听明白祖母是在关心沈昱白后,他猛地抽开手指。
面露凶相:“你不是一直都巴不得那小子死于非命吗,他死了才好,沈家也落得个清净。”
他压着怒火将轿帘重重甩下,呵道:“起轿,送老夫人回府。”
这阵仗也着实吓到了轿旁的章嬷嬷。
见大爷走远后,才敢嘀咕道:“大爷今日怎跟变了个人似的,简直跟吃了炮仗一样。。。。。。”

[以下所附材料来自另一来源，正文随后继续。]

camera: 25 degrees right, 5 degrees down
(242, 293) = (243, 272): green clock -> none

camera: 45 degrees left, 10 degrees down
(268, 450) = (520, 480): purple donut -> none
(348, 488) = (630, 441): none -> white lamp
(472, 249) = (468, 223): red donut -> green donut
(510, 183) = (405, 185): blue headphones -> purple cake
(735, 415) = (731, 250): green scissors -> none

老妇微微掀开轿帘,对着泪眼婆娑的老太太劝道:“您就放宽心吧,皇城司的人都在这呢,二爷不会有事的。”
轿夫各担一角,先行打道回府了。
可雍王却不打算放苏婉容离开,稍稍使了个眼色,皇城司的人便将她围了起来。
此案关乎宝相寺二十多位僧人的性命,她毕竟是苏不移的女儿,难免有共谋共策的嫌疑。
“请随我们回一趟皇城司。”
苏婉容低头瞥了一眼拦在身前的剑鞘,冷声笑道:“怎么,各位官爷是将我当作了犯人了吗,要押我回去受审?”
“也不尽然。”
赵煦之拨开人群,目光冷厉:“常言道,清者自清,你是清白的,定能堂堂正正地从皇城司的大门走出去。”
“本王总要给这二十多条无辜惨死的亡魂,一个交代。”
他不愧是最肖官家的皇子,眉宇间似蹙非蹙,倒是显得一双如点漆般炯亮的双目,凭空添了几分倦怠感。

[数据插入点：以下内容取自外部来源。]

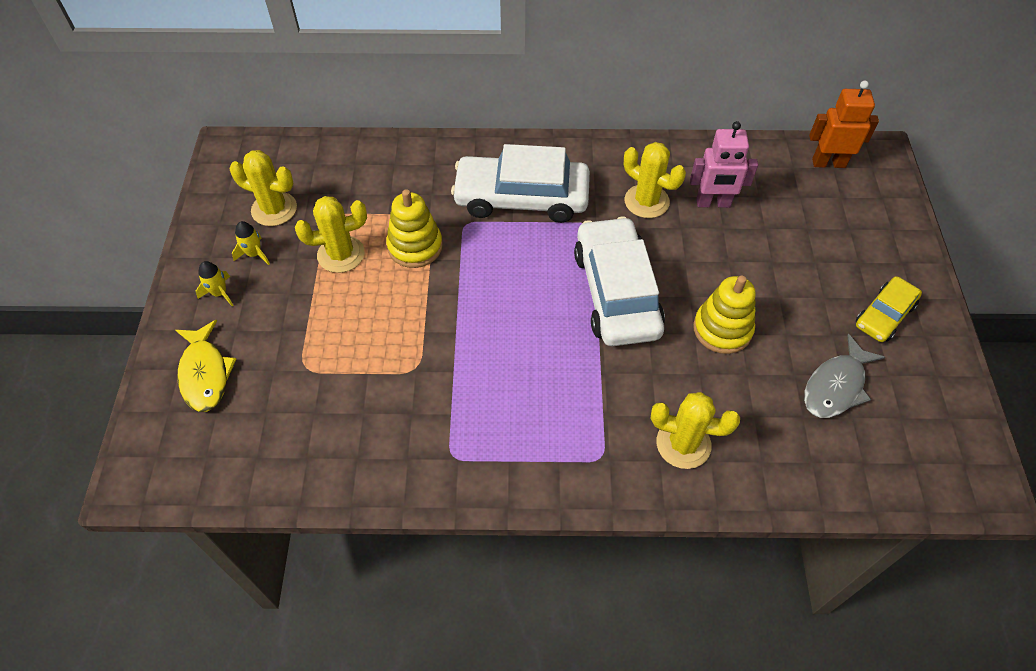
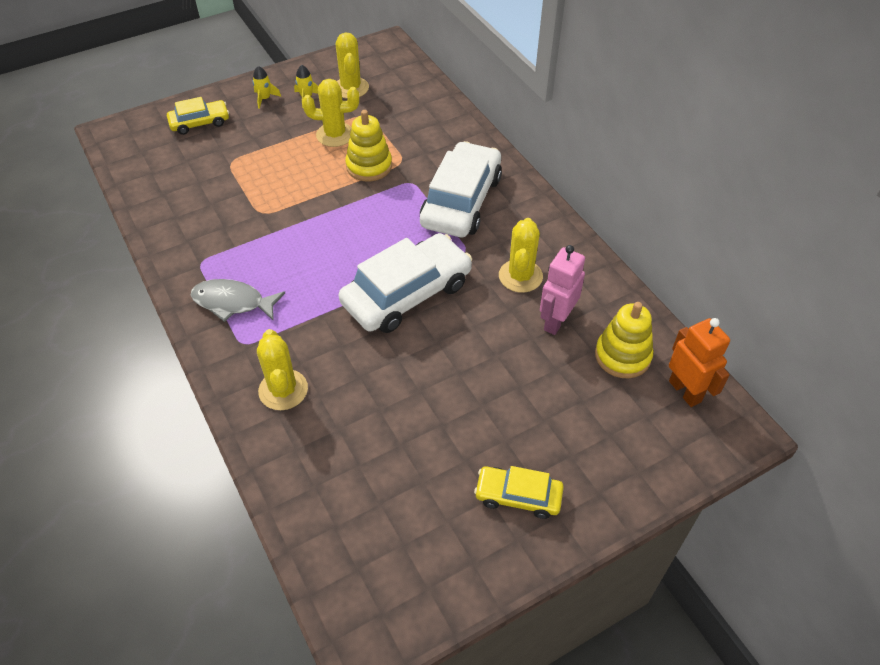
camera: 60 degrees right, 5 degrees down
(205, 374) = (200, 123): yellow fish -> yellow car
(341, 254) = (335, 135): yellow cactus -> yellow cactus turned 45 degrees counterclockwise
(521, 198) = (461, 201): white car -> white car turned 45 degrees clockwise
(713, 203) = (556, 321): pink robot -> pink robot turned 60 degrees clockwise
(722, 329) = (416, 376): yellow stacking toy -> yellow stacking toy (622, 356)
(836, 386) = (407, 480): grey fish -> grey fish (232, 302)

叫人猜不透他心里在思量些什么,亦被其凛若冰霜的气场压得说不出狡辩的话来。
苏婉容透过人群的间隙,探寻着沈家人的身影。
方才还对着她千恩万谢的沈夫人,却在此刻匿了声迹,在其管事妈妈的搀扶下登上马车。
“果真。。。。。。”
“有事钟无艳,无事夏迎春,沈家人的做派还真是一脉相承。”
她自嘲地笑笑,不再与皇城司的人僵持着,而是敛着眉眼走到雍王跟前,将姿态放得极低。
“民女苏婉容,不敢违抗王爷的命令,只是。。。。。。有几句话要跟婆家交代,还请王爷行个方便。”
赵煦之闻言轻轻抿唇,挥了挥手叫手下让出了一条路。
沈夫人坐在马车里,将车帘掀开个小角偷偷瞄了一眼车外。
见儿子还杵在原地,神秘兮兮唤道:“周妈妈,周妈妈,你过来。”
“唉。”管事妈妈凑到马车旁,踮脚问她,“怎么了,夫人?”
沈夫人皱着眉道:“你替我跟大爷说说,苏家的事情,还是少搅和为妙,那苏不移死在亲生女儿刀下也算是自食恶果。”
“雍王不是咱侯府能惹得起的人物,皇城司都出面了,想必也惊动官家了。”
“既然王爷要审苏婉容,就任由他审去吧,不论结果是好是坏,她不过是一个上不得台面的小妾罢了,扫地出门就是了。”
“也正好趁着这个机会,与苏家切割干净。。。。。。”
话音还未落,便有一黑影爬上马车,将妇人吓得瘫软在车壁上。
苏婉容掸了掸满是血污的衣裙,弯着腰坐到沈夫人面前,笑盈盈地问道:“夫人要将谁扫地出门,又要与哪家撇清关系?”
“你,你。。。。。。”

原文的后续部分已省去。